I completely agree with you. I don't believe that every action is correctly designed to optimize gene transmissions and I think you put it into very eloquent words with: "it is trying to say that we are at a global maximum in a space that is probably more nonlinear."
However, I think that there are certain actions that we take that are clearly defined by our genetics, like the fact that we eat, or that we have sex. And having affairs is one of those.
That we have sex is defined by our genes; who we have sex with is a choice we make by thinking about it, not something pre-encoded by our genes, as you are trying to say.
Which actually makes sense given your premises. A good evolutionary "strategy" would be to evolve brains that can make choices far more complex (literally, inelligently) than what can be pre-encoded by genes that change slowly and mutate randomly.
In summary, you are implying that when you have an affair, it's not a choice, but it's determined by your genes. Thus, it's not a moral issue; you have no choice. Thus, you can justify having any particular affair by claiming "genes," and you should just forgive any particular affair your wife has for the same reason. And I'm saying, no, it's a choice.
A cursory glance at discussions online regarding relatinoships and attraction would show that most people would say they don't decide who to be attracted to, that it simply is what it is.
Just because we can show that cheating has evolutionary benefits and thus people are likely prediposed to cheat in certain situations does not eliminate any moral considerations. Morality is precisely the idea of overriding any base instincts with what we "know" to be proper behavior. Claiming your genes made you do it is no more a loophole for morality now than "the devil made me do it" was before the discovery of DNA.

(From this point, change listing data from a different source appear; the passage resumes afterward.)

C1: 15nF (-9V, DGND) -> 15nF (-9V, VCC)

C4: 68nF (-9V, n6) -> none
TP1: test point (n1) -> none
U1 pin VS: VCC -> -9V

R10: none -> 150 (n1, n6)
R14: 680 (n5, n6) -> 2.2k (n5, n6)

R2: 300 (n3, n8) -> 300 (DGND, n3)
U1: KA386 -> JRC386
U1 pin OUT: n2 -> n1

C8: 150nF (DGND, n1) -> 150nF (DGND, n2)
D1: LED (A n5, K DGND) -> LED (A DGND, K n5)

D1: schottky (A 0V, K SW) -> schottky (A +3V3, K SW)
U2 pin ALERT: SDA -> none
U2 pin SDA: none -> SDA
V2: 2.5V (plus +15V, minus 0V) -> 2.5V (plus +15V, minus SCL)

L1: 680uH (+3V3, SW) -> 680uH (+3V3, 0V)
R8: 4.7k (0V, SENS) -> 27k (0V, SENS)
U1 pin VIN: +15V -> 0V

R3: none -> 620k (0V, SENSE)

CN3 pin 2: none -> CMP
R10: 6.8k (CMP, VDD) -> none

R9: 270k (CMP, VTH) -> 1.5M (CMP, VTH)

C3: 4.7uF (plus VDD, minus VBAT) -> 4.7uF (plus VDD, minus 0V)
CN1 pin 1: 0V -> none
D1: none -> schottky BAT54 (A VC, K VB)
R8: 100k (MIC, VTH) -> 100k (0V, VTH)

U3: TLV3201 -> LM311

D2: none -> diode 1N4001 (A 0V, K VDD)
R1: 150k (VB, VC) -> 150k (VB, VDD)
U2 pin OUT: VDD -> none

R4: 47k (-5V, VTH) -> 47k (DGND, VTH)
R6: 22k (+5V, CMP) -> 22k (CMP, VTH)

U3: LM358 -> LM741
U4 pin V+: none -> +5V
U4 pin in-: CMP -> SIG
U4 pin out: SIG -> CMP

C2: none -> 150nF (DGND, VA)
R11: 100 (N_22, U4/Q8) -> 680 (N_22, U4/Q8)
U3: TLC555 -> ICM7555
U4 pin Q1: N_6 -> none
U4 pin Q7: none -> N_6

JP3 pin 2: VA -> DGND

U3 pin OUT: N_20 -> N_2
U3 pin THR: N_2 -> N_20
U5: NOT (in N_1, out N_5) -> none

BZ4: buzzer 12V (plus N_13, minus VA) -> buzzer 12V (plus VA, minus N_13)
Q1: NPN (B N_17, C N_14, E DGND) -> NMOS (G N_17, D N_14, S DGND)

There was actually a study that showed female rats are more attracted to (read: had sex with) male rats with very different immune systems. The way she senses this is by the pheromone (smell) he gives off and as a consequence, her offspring have stronger immune systems.
In other words, this study suggests at least to some degree we don't even choose who we have sex with. Haha.
The purpose of my comment was to point out that humans have a (sophisticated) brain, something critical that you had overlooked, and you still seem to have missed that.
You argued that "who we have sex with is a choice we make by thinking about it, not something pre-encoded by our genes." I was trying to suggest maybe the opposite is true to some extent by sharing that study regarding the rats with you. Female rats unconsciously have sex with male rats whose pheromones smell like their immune systems are very different, in other words, who they select as mates is something pre-encoded in their genes.
Are you arguing that because we have brains we can 'override' what our genes would otherwise have us do?
there's a lot of stuff that people do that has nothing to do with thinking, and i'd argue that the idea of "intelligent choice" explains pretty much nothing in the context of mating/pairing. example: why are some people of the opposite sex "your type" and some not?
I agree absolutely it is more likely. And I read The Selfish Gene. But how could you disprove that theory? it is sort of too obviously true, if you see what I mean. Which is why I brought up the homosexuality counterexample. So I don't think it should be taken as undeniable, even though it is plausible.
I see what you're trying to get at. You're saying that "x% of children are not genetically related to their fathers because women have affairs to increase the competition for her egg" is a theory, not to be taken as something true.
I didn't mean to make myself sound like that I was saying it was. I was just suggesting something and I agree with you: it is plausible, but it is still a theory at the end of the day.
I rarely read discussions between 2 people beyond the 3rd or 4th reply, but this one kept me wanting to see how this goes, very well concluded. This is the reason I love HN, quality of discussion is much better than any other place.
However, I think that there are certain actions that we take that are clearly defined by our genetics, like the fact that we eat, or that we have sex. And having affairs is one of those.